Made by the anterior pituitary, thyroid stimulating hormone (TSH) stimulates the thyroid gland to produce the thyroid hormones T4 and T3. TSH levels are measured to assess function of the thyroid gland and the other glands that interact with it; if normal then the patient is euthyroid, while too low or too high values suggest a pathologic process.
Assessing initial size, position, and characteristics of a nodule with ultrasound is important to establish a baseline to monitor for future changes. It is currently not standard of care as it cannot distinguish between benign or malignant nodules, but considering its ease of use and lack of harm to the patient, its utility is increasing.
If the initial TSH value is normal or increased, a biopsy via fine-needle aspiration (FNA) is recommended.
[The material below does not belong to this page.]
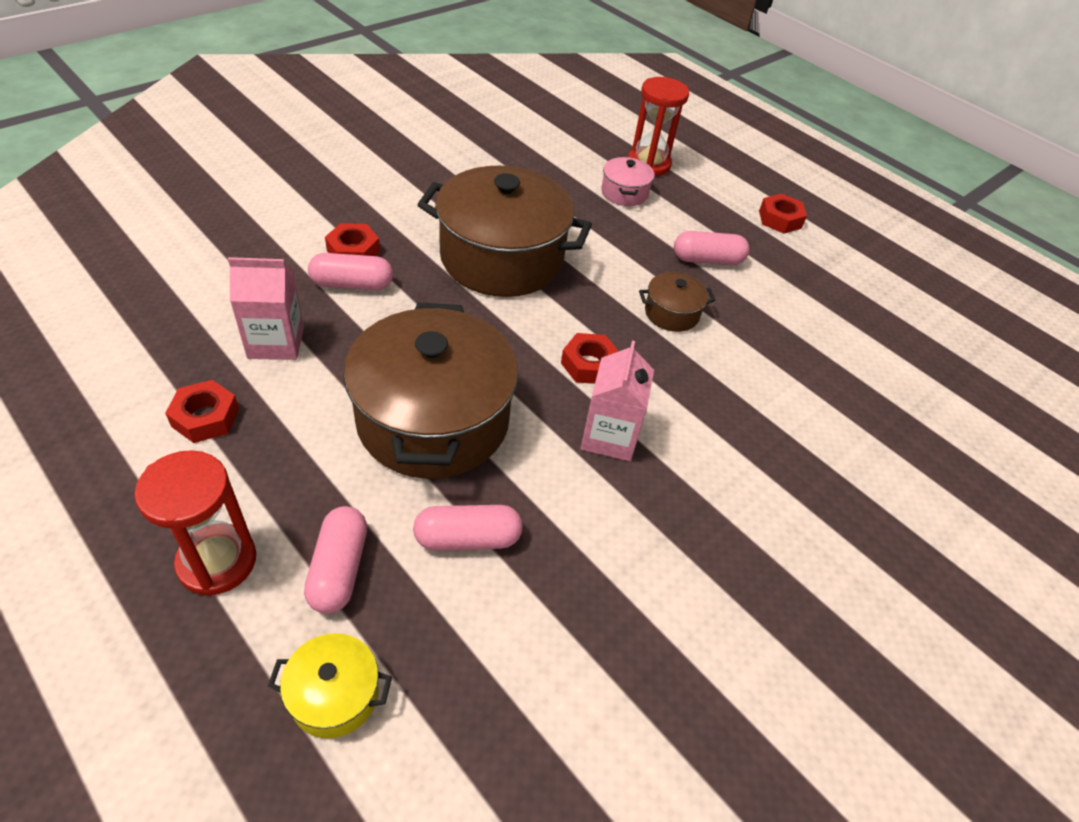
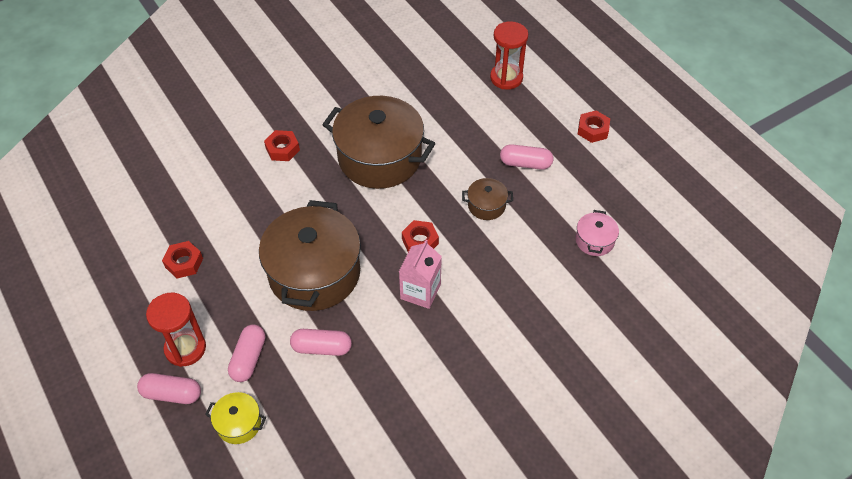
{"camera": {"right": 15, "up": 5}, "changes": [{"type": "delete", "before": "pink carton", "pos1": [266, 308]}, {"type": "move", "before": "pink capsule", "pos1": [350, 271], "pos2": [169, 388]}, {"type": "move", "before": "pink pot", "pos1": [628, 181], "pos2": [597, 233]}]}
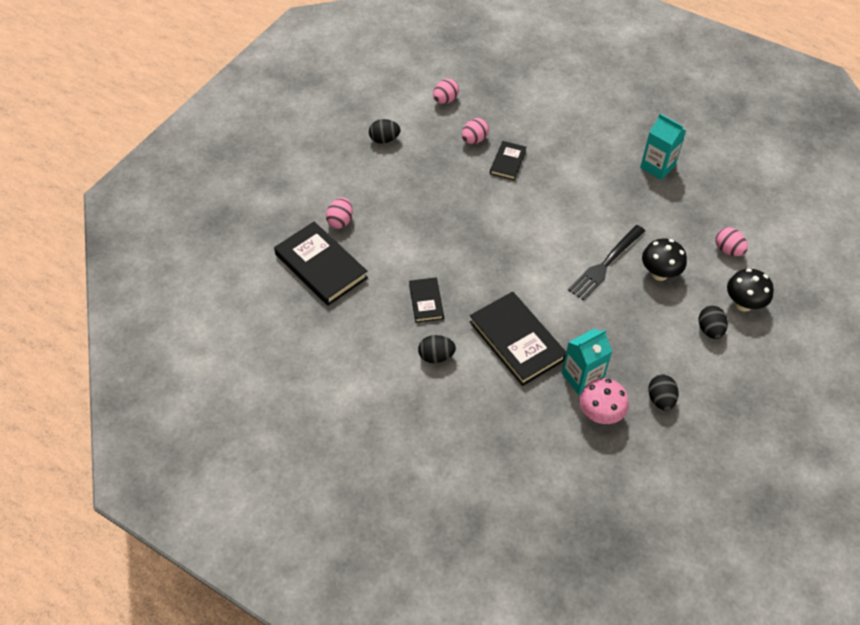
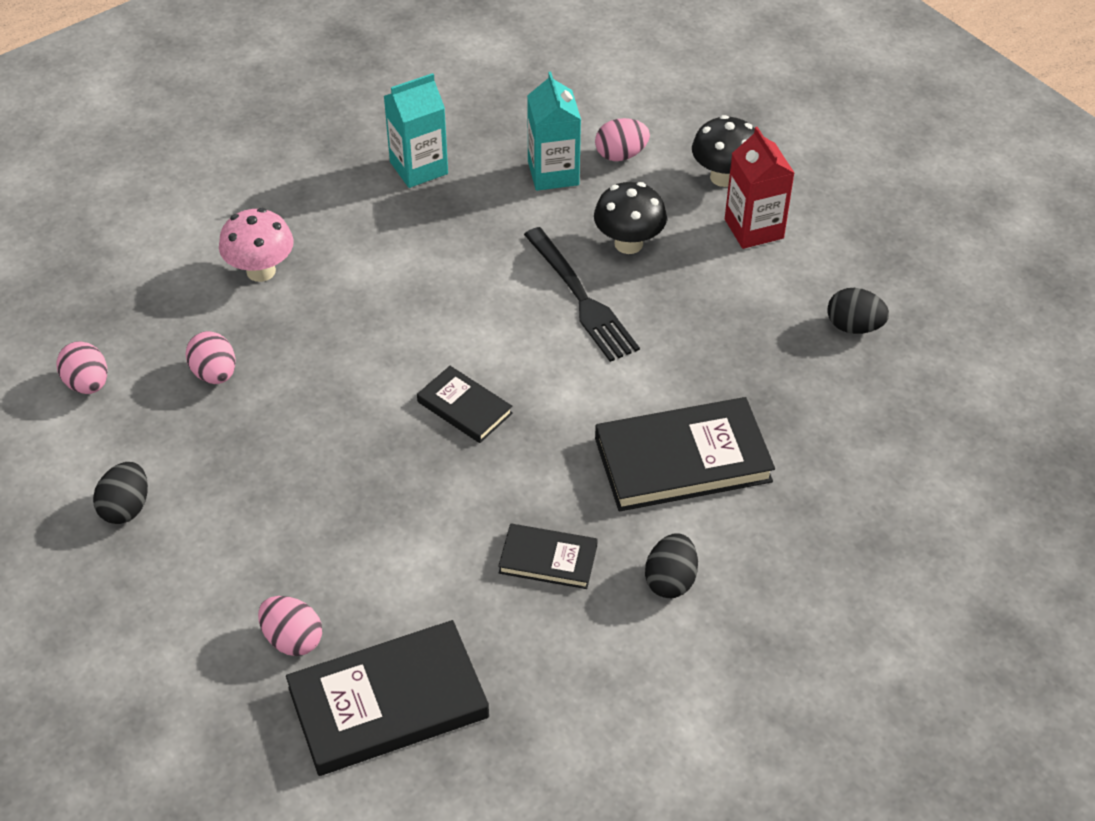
{"camera": {"right": -70, "up": -5}, "changes": [{"type": "move", "before": "black book", "pos1": [508, 160], "pos2": [465, 404]}, {"type": "move", "before": "turquoise carton", "pos1": [587, 362], "pos2": [554, 131]}, {"type": "move", "before": "pink mushroom", "pos1": [604, 401], "pos2": [256, 245]}, {"type": "replace", "before": "black egg", "after": "red carton", "pos1": [713, 322], "pos2": [759, 188]}]}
The procedure involves inserting a thin needle into the thyroid nodule, allowing for collection of a tissue sample. Ultrasound is often used to guide the needle placement. This biopsy is examined by a pathologist and determined to be either benign, suspicious, malignant, or indeterminate, and need for further testing or treatment is then evaluated.
FNA is considered the most accurate test because it allows for direct microscopic visualization of the thyroid nodule cells to determine if there is any pathology present. The biggest variable is the experience of the pathologist evaluating the biopsy.
If TSH is decreased, the next assessment step is radioactive iodine uptake (RAIU) study, also known as thyroid scintigraphy or radionuclide thyroid scan. This test involves the use of radioisotopes of iodine that are administered to a patient, taken up by normal thyroid follicular cells, and concentrated to produce what is known as a hot nodule when viewed on imaging.
Hot nodules usually indicate normally functioning cells. However, cancer cells like those in follicular thyroid carcinomas are nonfunctional and exhibit poor uptake of the radioisotopes, and thus appear as a cold nodule on thyroid scintigraphy. If a cold nodule is identified, FNA biopsy is indicated.
Levels of these hormones are checked if it is found that the nodule is hot (functioning). If TSH is decreased but thyroid hormones are elevated, it implies that there could be a toxic adenoma present or another various cause of hyperthyroidism.
If a thyroid nodule is determined to be benign, routine monitoring for changes with ultrasound is recommended within 6 to 18 months, and if no changes are present, monitoring intervals can be spaced years apart.